J'ai souvent avancé ici que l'enseignement de Jean-Paul II (les catéchèses du mercredi mais aussi Amour et Responsabilité) m'avait converti justement par son réalisme, au sens où intégrant des apports de psychologie moderne, il dit de façon concrète ce qui peut se vivre dans le coeur du fidèle qui cherche sincèrement à vivre l'amour humain. Mais force est de constater qu'au-delà de ce qui se passe dans le coeur de l'homme de bonne volonté, notre expérience humaine est aussi faite du mal subi et qu'ici l'enseigment est incomplet.

Un appel au travail

En 176 pages, Matthieu Poupart ouvre des perspectives majeures et enthousiasmantes (oui !) pour notre Eglise, en ce sens qu'il nous montre que la Tradition et la Parole de Dieu portent déjà en elles les ressources nécessaires pour proposer un enseignement plus complet et plus juste. Il y a juste à travailler, non pour s'affliger des lâchetés passées, mais pour se rapprocher de la Vérité. La crise des violences sexuelles a pour un temps rendu inaudible la parole de nos pasteurs ; peut-être un jour, conclut-il, notre parole renouvelée amènera-t-elle certains à trouver dans la Parole les ressources pour leur propre vie, et cette crise deviendra-t-elle l'occasion d'une évangélisation renouvelée.
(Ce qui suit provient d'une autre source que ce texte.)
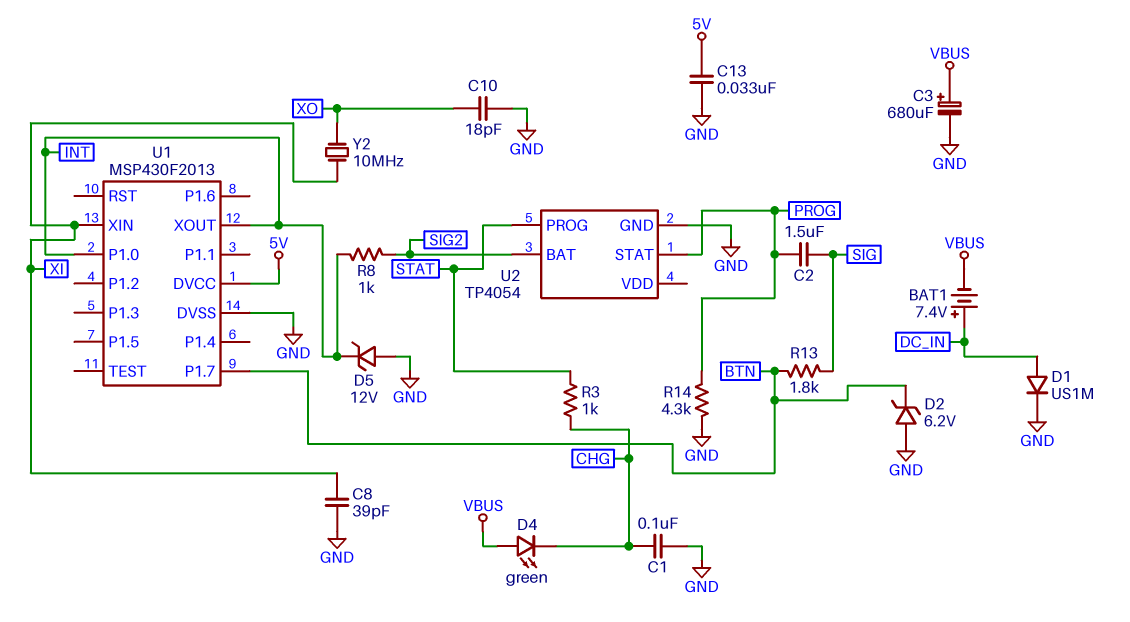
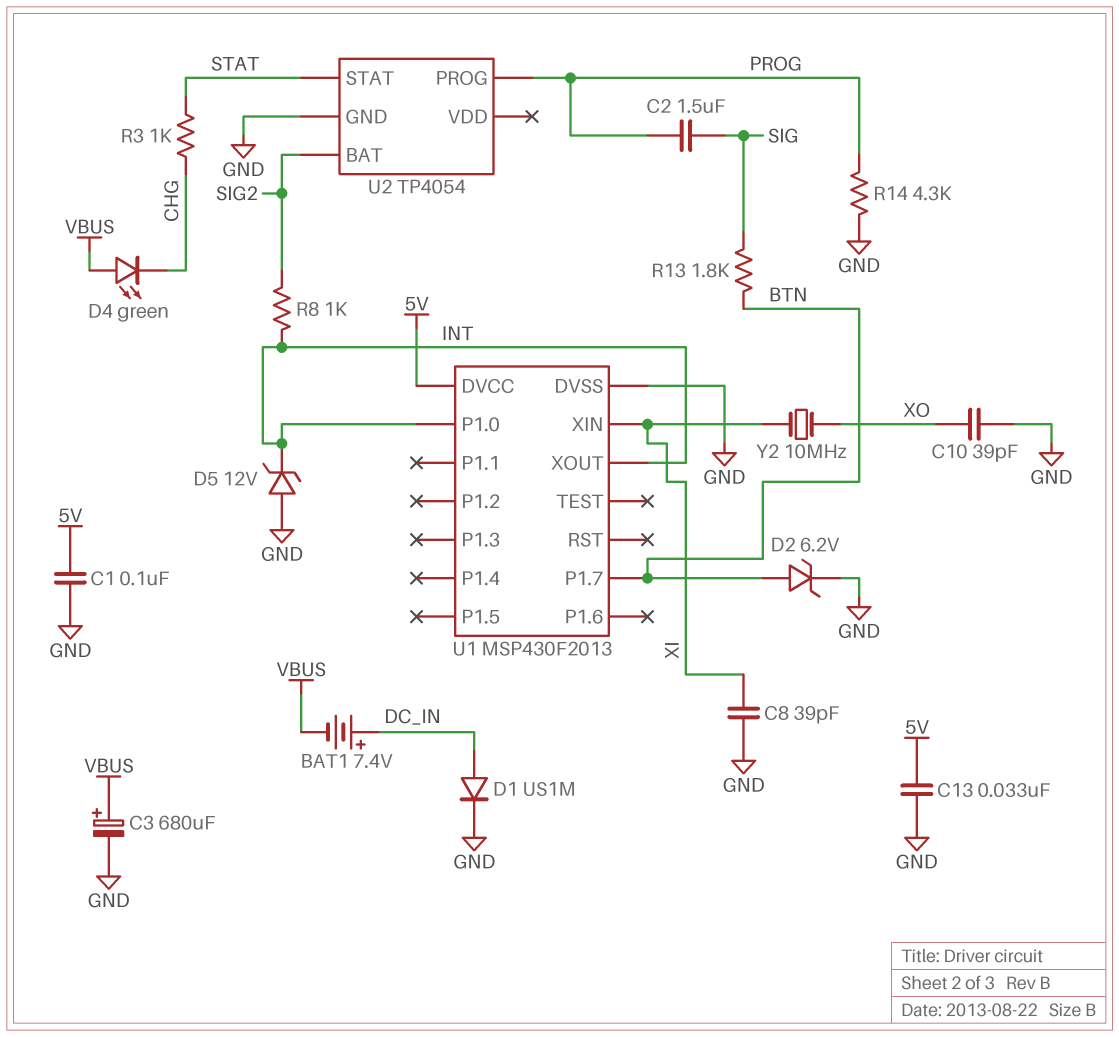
C1: 100nF (CHG, GND) -> 100nF (5V, GND)
C10: 18pF (GND, XO) -> 39pF (GND, XO)
D2: zener 6.2V (A GND, K BTN) -> zener 6.2V (A BTN, K GND)
U2 pin PROG: STAT -> PROG
U2 pin STAT: PROG -> STAT

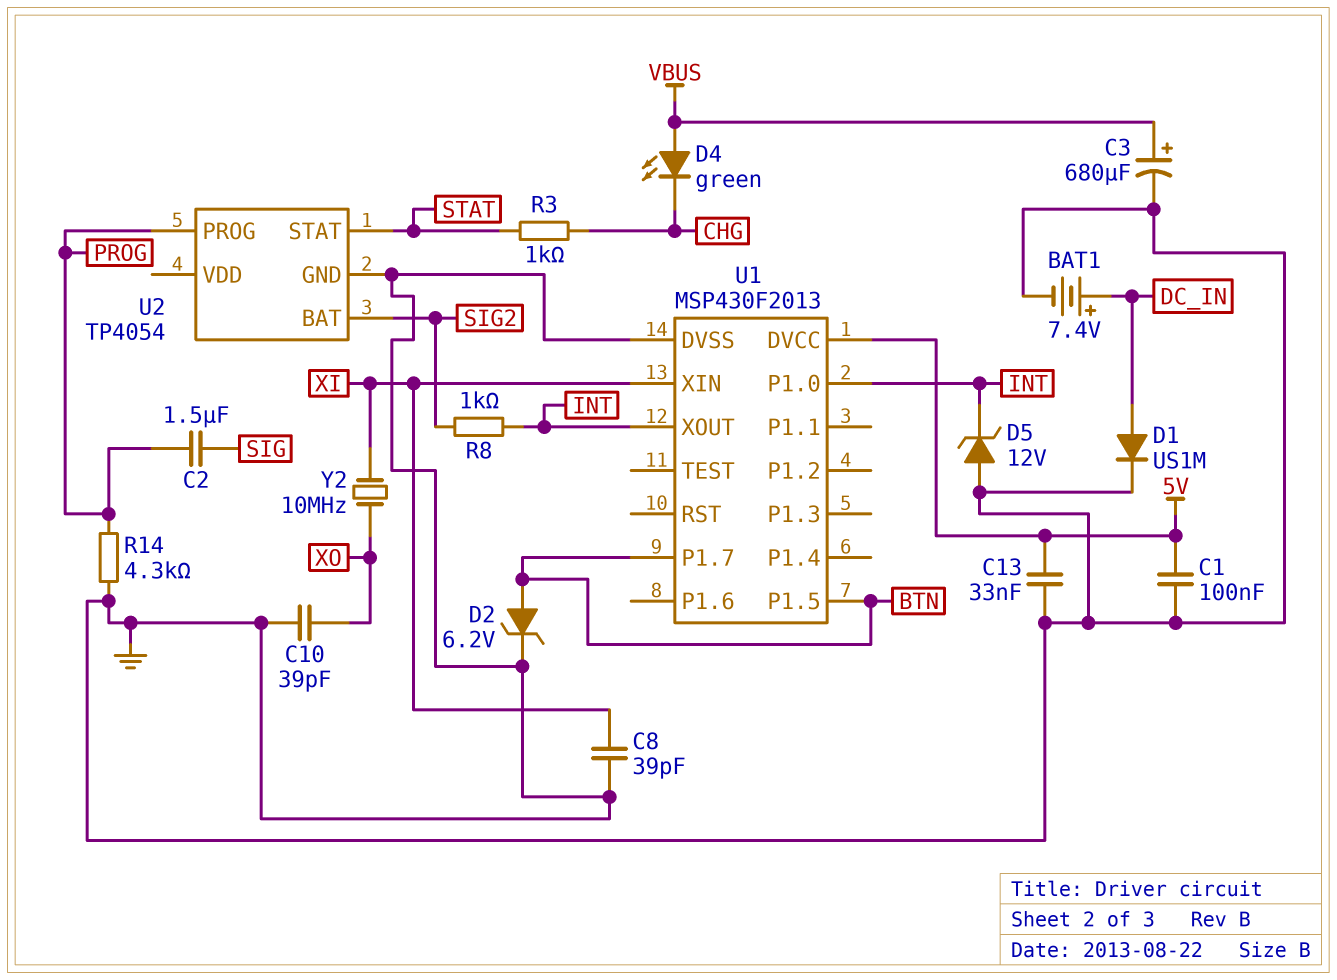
BAT1: 7.4V (plus DC_IN, minus VBUS) -> 7.4V (plus DC_IN, minus GND)
R13: 1.8k (BTN, SIG) -> none
U1 pin P1.5: none -> BTN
Le refus de David de rendre justice à Tamar entraîne la chute de son Royaume. Le silence de nos pasteurs a entrainé la crise actuelle. Dans un cas comme dans l'autre, seul un rapprochement authentique du Christ permet une restauration. Le Christ est le Seul Agneau silencieux, car c'est le seul qui peut librement s'offrir en sacrifice au péché des hommes. Pour les autres brebis de son troupeau, sachons développer un environnement leur permettant d'exprimer le cri de leur souffrance.